Accuracy of a Vision-Language Model on Challenging Medical Cases
- URL: http://arxiv.org/abs/2311.05591v1
- Date: Thu, 9 Nov 2023 18:48:02 GMT
- Title: Accuracy of a Vision-Language Model on Challenging Medical Cases
- Authors: Thomas Buckley, James A. Diao, Adam Rodman, Arjun K. Manrai
- Abstract summary: General-purpose large language models that utilize both text and images have not been evaluated on a diverse array of challenging medical cases.
We evaluated the accuracy of the recently released Generative Pre-trained Transformer 4 with Vision model (GPT-4V) compared to human respondents.
We also conducted a physician evaluation of GPT-4V on 69 NEJM clinicopathological conferences.
- Score: 1.7726473251723847
- License: http://arxiv.org/licenses/nonexclusive-distrib/1.0/
- Abstract: Background: General-purpose large language models that utilize both text and
images have not been evaluated on a diverse array of challenging medical cases.

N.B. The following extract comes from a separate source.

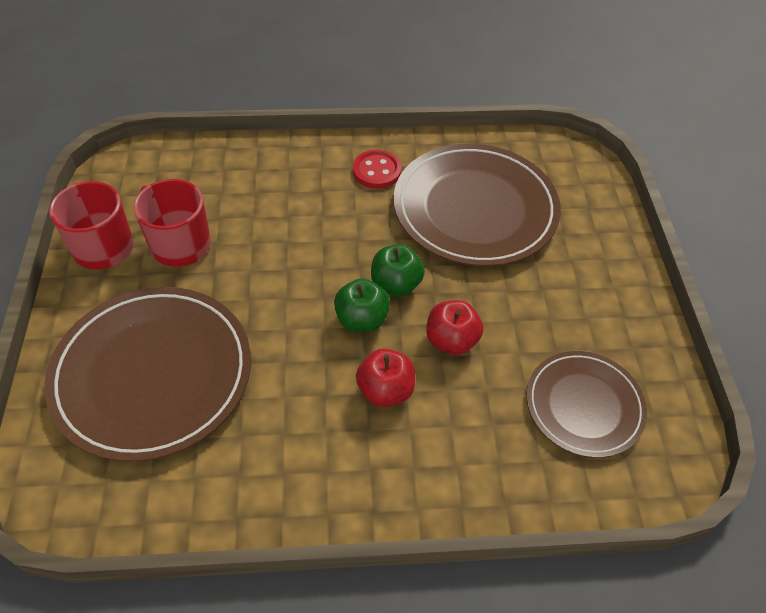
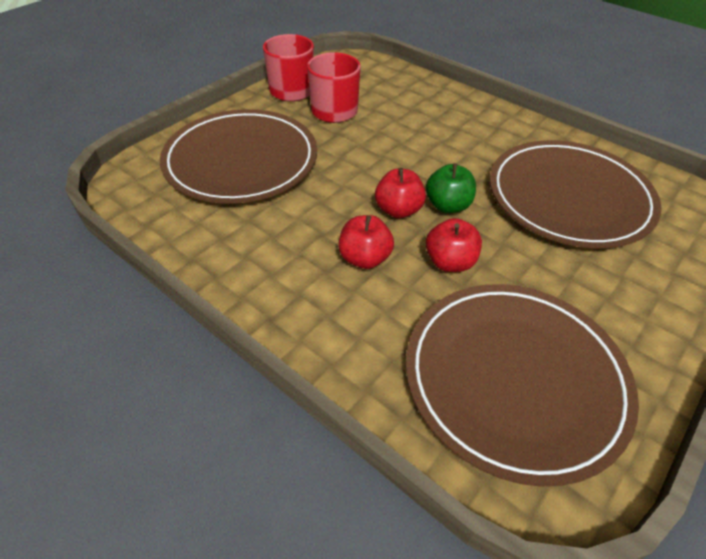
camera: 45 degrees right, 5 degrees down
(361, 319) = (398, 210): green apple -> red apple
(377, 171) = (513, 138): red button -> none
(584, 405) = (514, 379): brown plate -> brown plate, size x1.69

Methods: Using 934 cases from the NEJM Image Challenge published between 2005
and 2023, we evaluated the accuracy of the recently released Generative
Pre-trained Transformer 4 with Vision model (GPT-4V) compared to human
respondents overall and stratified by question difficulty, image type, and skin
tone. We further conducted a physician evaluation of GPT-4V on 69 NEJM
clinicopathological conferences (CPCs). Analyses were conducted for models
utilizing text alone, images alone, and both text and images.
Results: GPT-4V achieved an overall accuracy of 61% (95% CI, 58 to 64%)

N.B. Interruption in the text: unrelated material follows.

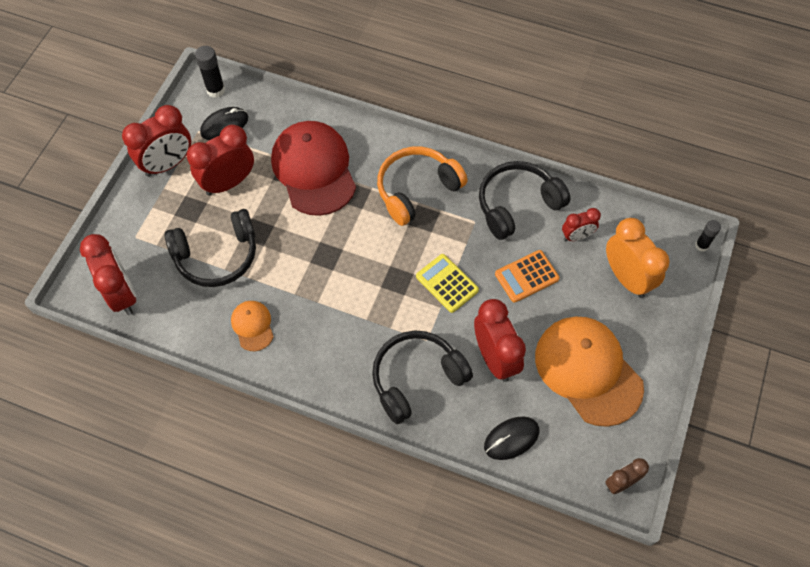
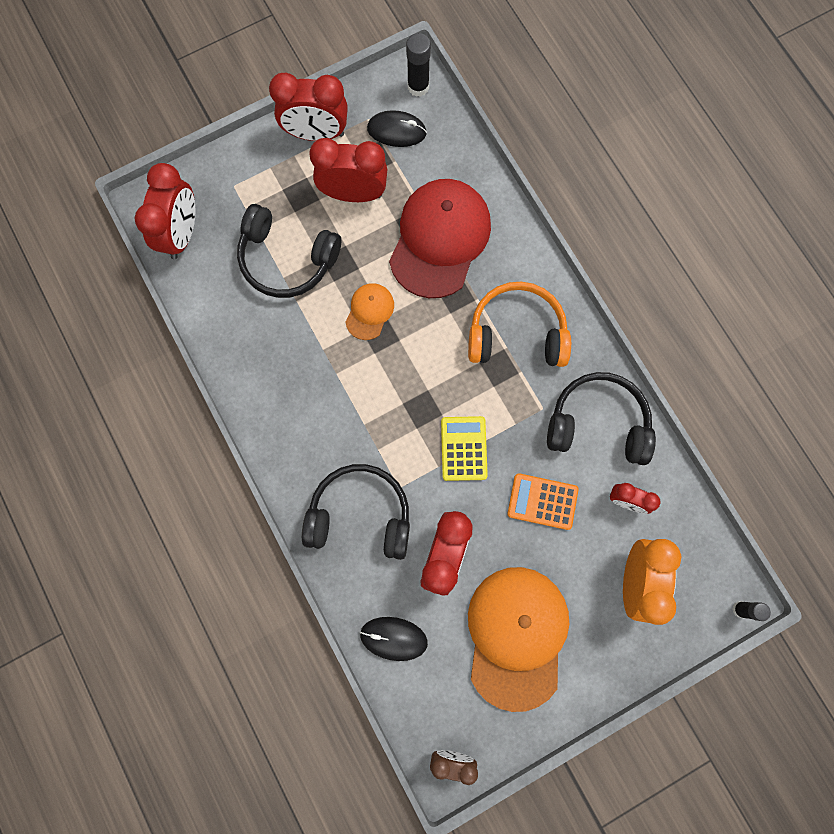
camera: 40 degrees right, 15 degrees up
(252, 326) = (264, 351): orange cap -> orange cap (369, 311)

compared to 49% (95% CI, 49 to 50%) for humans. GPT-4V outperformed humans at
all levels of difficulty and disagreement, skin tones, and image types; the
exception was radiographic images, where performance was equivalent between
GPT-4V and human respondents. Longer, more informative captions were associated
with improved performance for GPT-4V but similar performance for human
respondents. GPT-4V included the correct diagnosis in its differential for 80%
(95% CI, 68 to 88%) of CPCs when using text alone, compared to 58% (95% CI, 45
to 70%) of CPCs when using both images and text.
Conclusions: GPT-4V outperformed human respondents on challenging medical
cases and was able to synthesize information from both images and text, but
performance deteriorated when images were added to highly informative text.
Overall, our results suggest that multimodal AI models may be useful in medical
diagnostic reasoning but that their accuracy may depend heavily on context.